Hi everyone, I would like a better understanding in Data Cleaning Basics mission “https://app.dataquest.io/m/293/data-cleaning-basics/3/cleaning-column-names-continued”. The exercise states “The column labels still have a variety of upper and lowercase letters, as well as parentheses, which will make them harder to work with and read”. Why is it harder to work with and read? And, why should all column names be in lowercase?
snake_case is a useful naming convention when assigning names to variables, and a huge part of that is because you don’t have to worry about at what point in the middle of your variable’s name you used an upper-case letter.
Its popularity also means that writing your variable names in snake_case makes it more intuitive to other people who read your code.
Similar goes for the parenthesss - a lot of this just comes down to the fact that it’s less messy and therefore more readable to adhere to an established convention, where reasonable. Your future self will find the process of making sense of your old code much easier!

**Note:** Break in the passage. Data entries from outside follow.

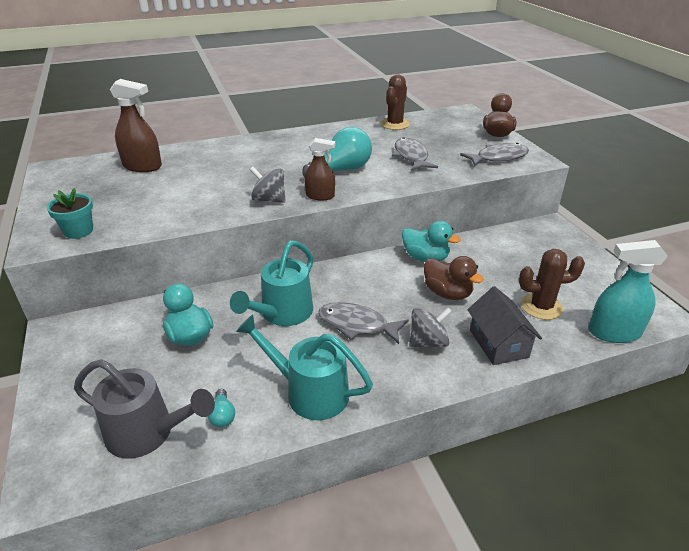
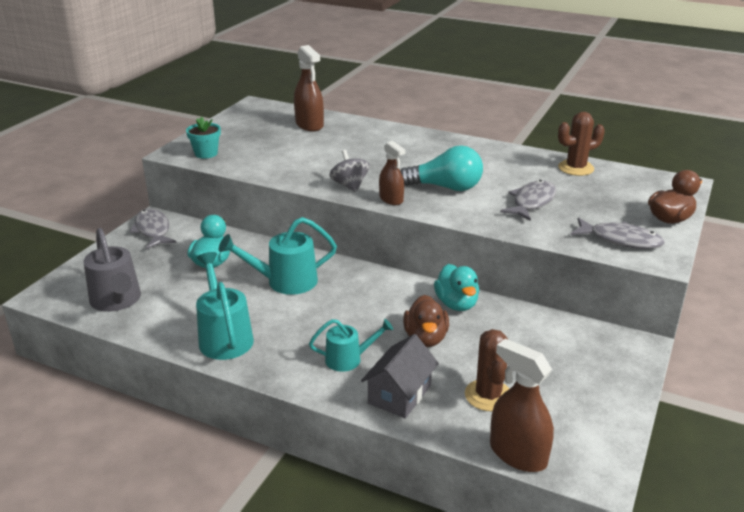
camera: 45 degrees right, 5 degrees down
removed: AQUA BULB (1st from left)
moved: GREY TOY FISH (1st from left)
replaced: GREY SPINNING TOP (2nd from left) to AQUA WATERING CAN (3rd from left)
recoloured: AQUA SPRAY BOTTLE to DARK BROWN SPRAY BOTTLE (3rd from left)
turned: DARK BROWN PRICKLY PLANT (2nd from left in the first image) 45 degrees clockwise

In addition to what has already been said, another shortcut to access a pandas column is by using the “dot” notation. For example, if I have a data frame named “df” that has a column named “created_date”, then
df.created_date is the same as
df["created_date"] . Since the general Python formatting standard calls for lower snake_case variables, naming the columns in lower snake_case makes sure that the Python code is consistent with the formatting standard in case the “dot” notation is used for column access.